If a persistent subscription has a filter, then the persistent subscription will checkpoint when enough events are either handled or skipped by the filter.


Persistent Subscriptions won't write a new checkpoint if there's one already in the process of being written. This means that even if you configure the subscription with a max checkpoint count of 1, it's not guaranteed to write a checkpoint after every event.

Consumer strategies

When creating a persistent subscription, you can choose between a number of consumer strategies. These strategies determine how the server pushes events to subscribed clients.

RoundRobin (default)

Distributes events to all clients evenly. If the client bufferSize is reached, the client is ignored until events are acknowledged/not acknowledged.

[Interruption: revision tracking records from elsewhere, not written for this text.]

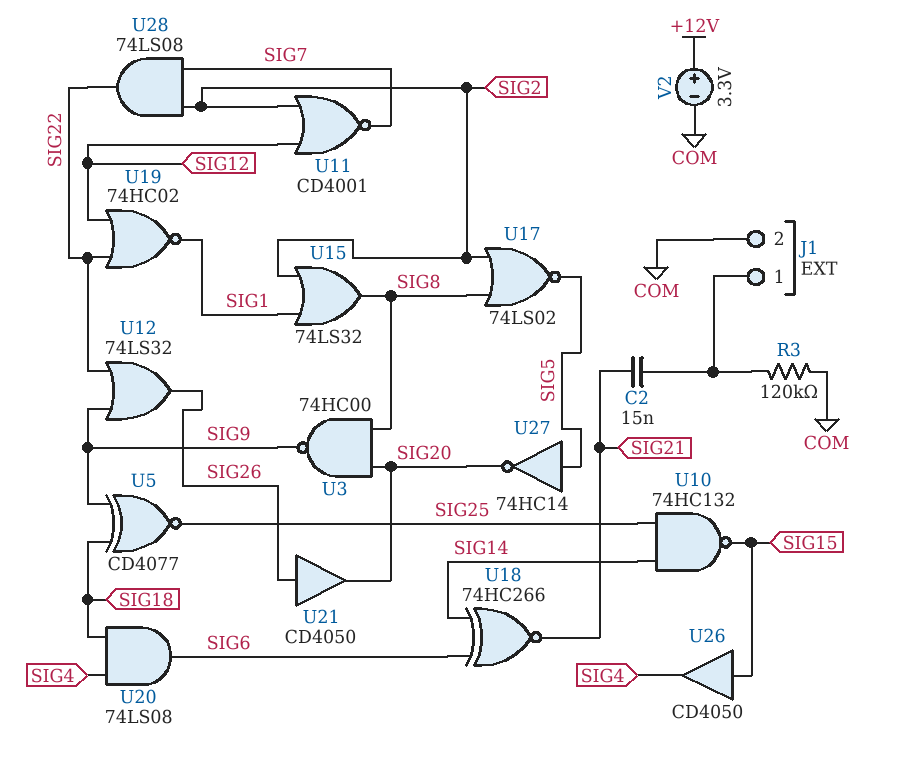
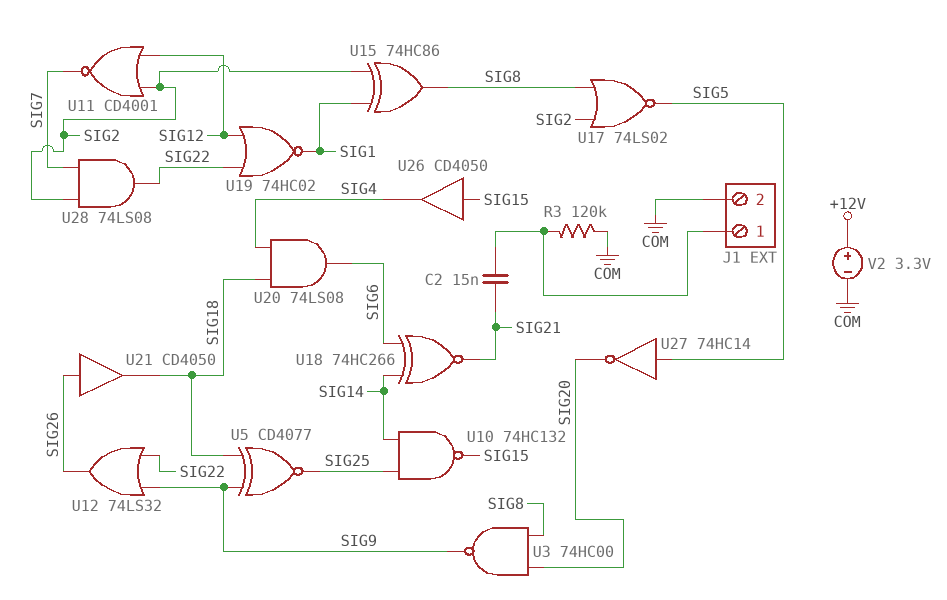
U15: OR 74LS32 (in SIG1, in SIG2, out SIG8) -> XOR 74HC86 (in SIG1, in SIG2, out SIG8)
U21: buffer CD4050 (in SIG26, out SIG20) -> buffer CD4050 (in SIG26, out SIG18)

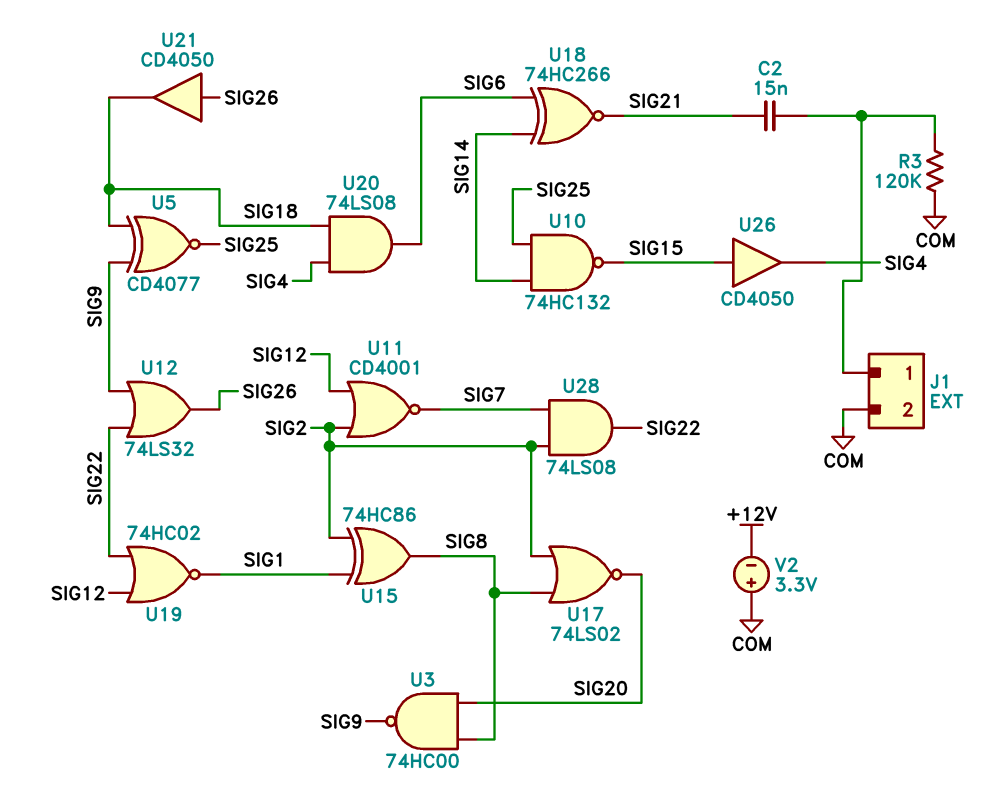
U17: NOR 74LS02 (in SIG2, in SIG8, out SIG5) -> NOR 74LS02 (in SIG2, in SIG8, out SIG20)
U27: NOT 74HC14 (in SIG5, out SIG20) -> none
V2: 3.3V (plus +12V, minus COM) -> 3.3V (plus COM, minus +12V)

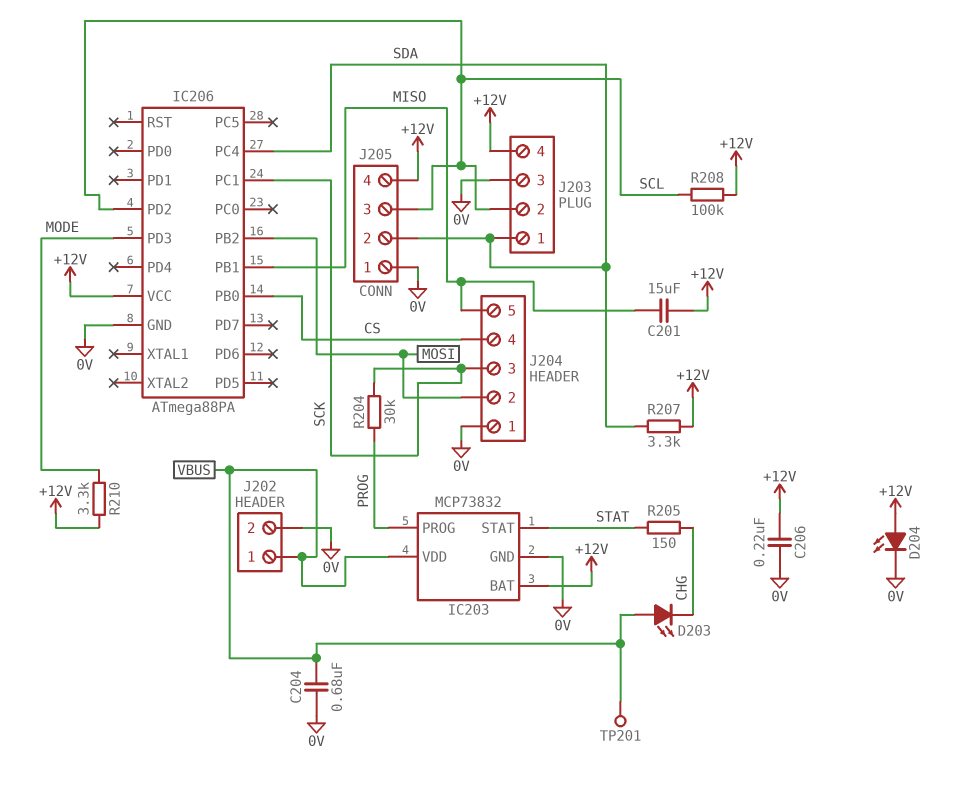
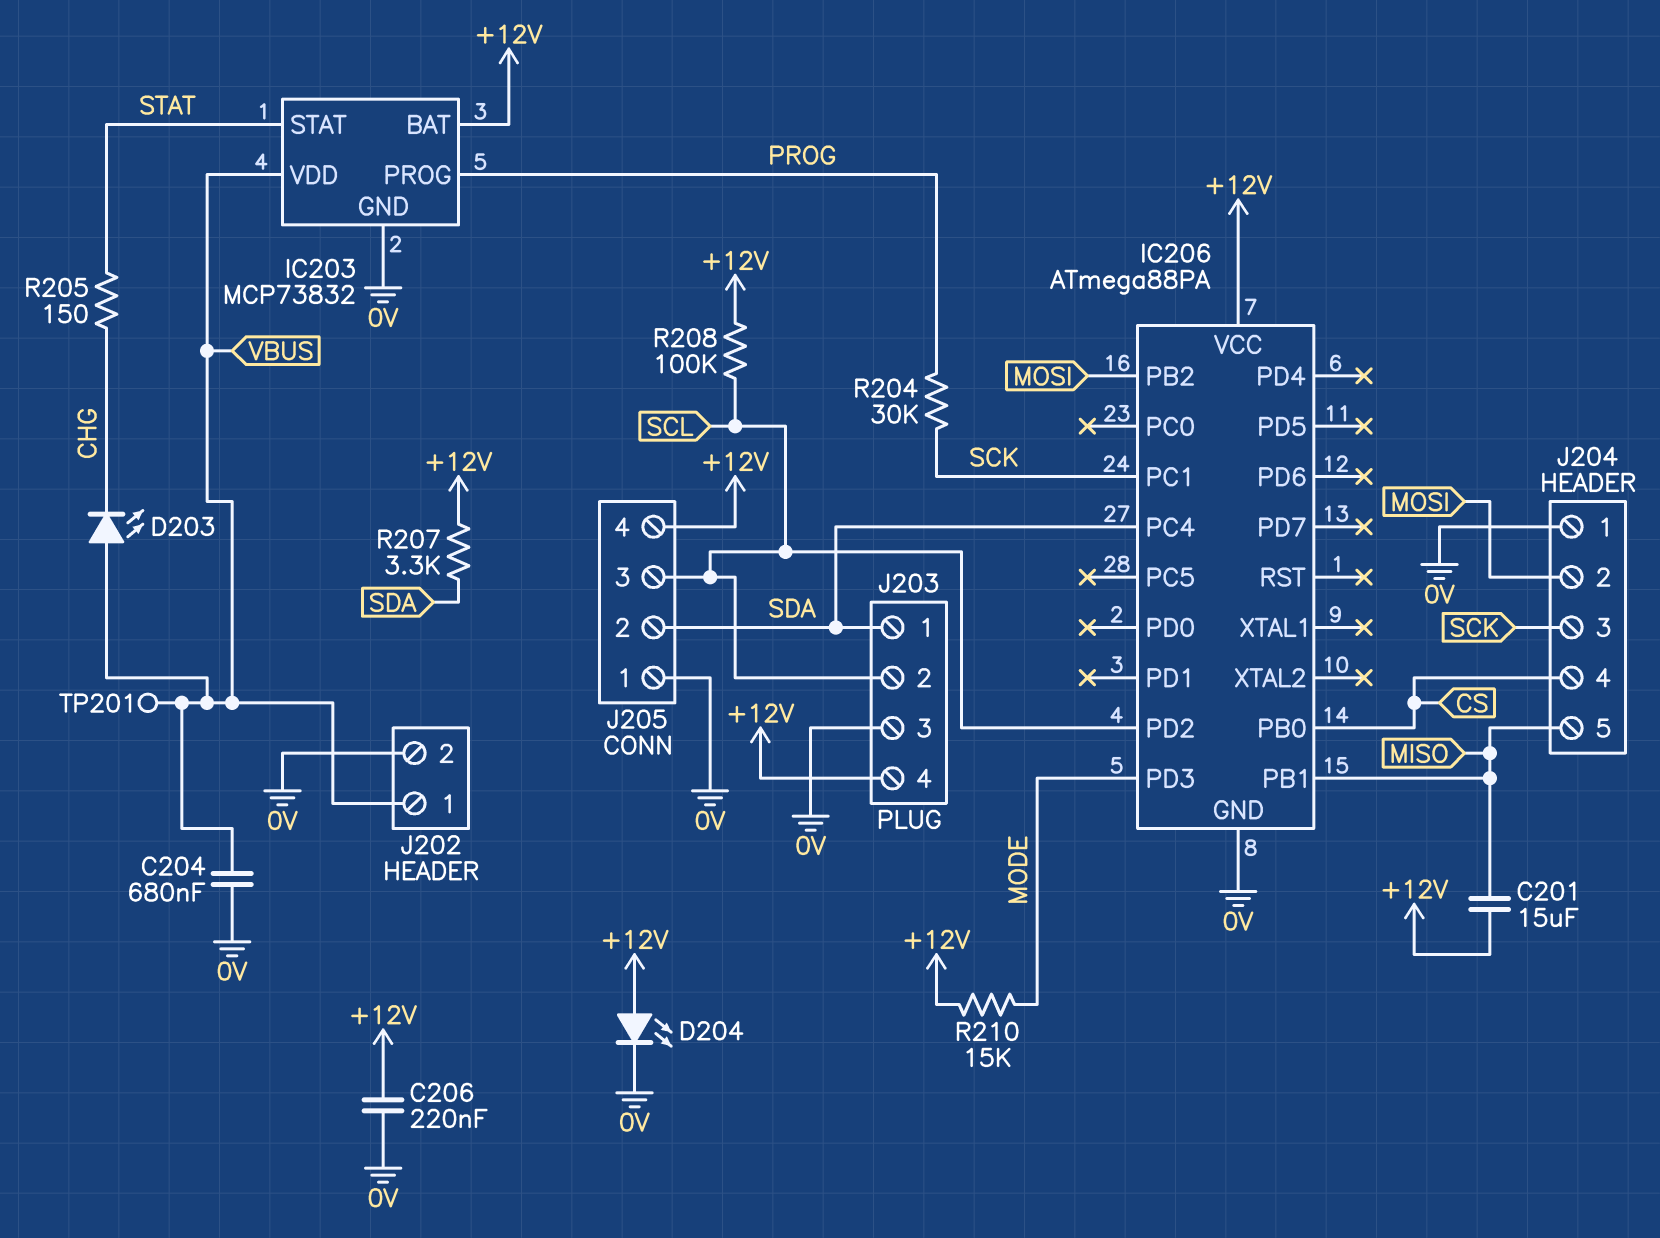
R210: 3.3k (+12V, MODE) -> 15k (+12V, MODE)

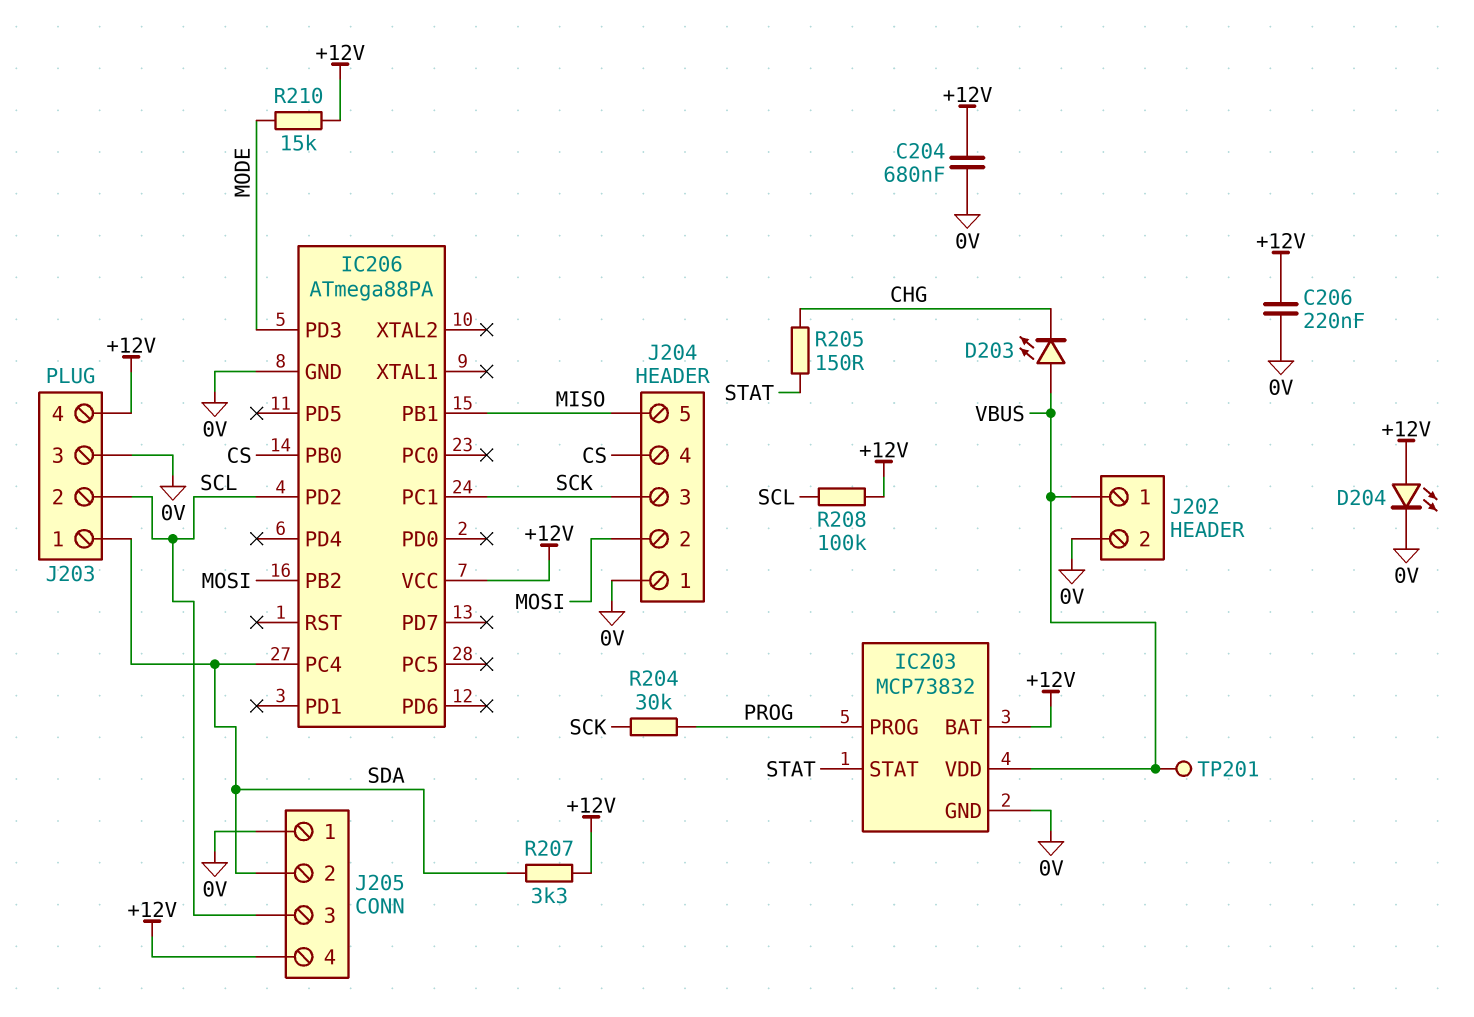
C201: 15uF (+12V, MISO) -> none
C204: 680nF (0V, VBUS) -> 680nF (+12V, 0V)

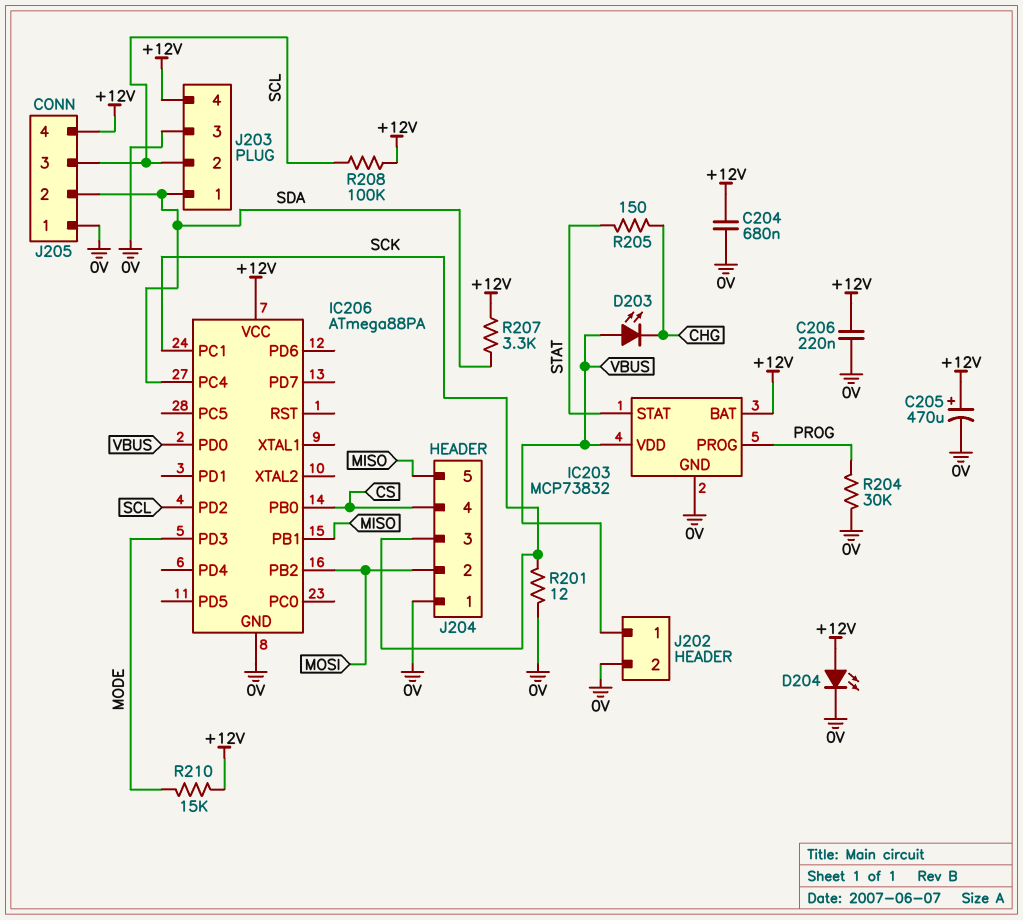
C205: none -> 470uF (plus +12V, minus 0V)
IC206 pin PD0: none -> VBUS
R201: none -> 12 (0V, SCK)
R204: 30k (PROG, SCK) -> 30k (0V, PROG)
TP201: test point (VBUS) -> none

This strategy provides equal load balancing between all consumers in the group.


Distributes events to a single client until the bufferSize is reached. After that, the next client is selected in a round-robin style, and the process is repeated.

This option can be seen as a fall-back scenario for high availability, when a single consumer processes all the events until it reaches its maximum capacity. When that happens, another consumer takes the load to free up the main consumer resources.


For use with an indexing projection such as the system $by_category projection.

EventStoreDB inspects the event for its source stream id, hashing the id to one of 1024 buckets assigned to individual clients. When a client disconnects its buckets are assigned to other clients. When a client connects, it is assigned some existing buckets. This naively attempts to maintain a balanced workload.

The main aim of this strategy is to decrease the likelihood of concurrency and ordering issues while maintaining load balancing. This is not a guarantee, and you should handle the usual ordering and concurrency issues.


This strategy behaves differently depending on whether ResolveLinkTos is enabled. If you want to use this strategy with an indexing projection such as $by_category then you should have ResolveLinkTos enabled.


This is similar to the Pinned strategy, but instead of using the source stream id to bucket the messages, it distributes the events based on the event's correlationId.


Persistent subscriptions are a powerful tool, but they are not always appropriate for every situation. Here are some things to consider before deciding whether you should use them:

Persistent subscriptions run on leader

Persistent subscriptions only run on the Leader node. This means that more pressure will be put on the Leader node, and there is no option to balance the load to a follower like with a Catch-up subscription.

It also means that the subscriptions will reload from the last checkpoint whenever the Leader changes.

Ordering is not guaranteed

Ordering is not guaranteed with persistent subscriptions due to the possibility of messages being retried, or consumers handling events before others. While some strategies do attempt to mitigate this, it is still on a best-effort basis and messages may still arrive to consumers out of order.

If you need an ordering guarantee then you should use a Catch-up subscription instead and handle the checkpointing in your client code.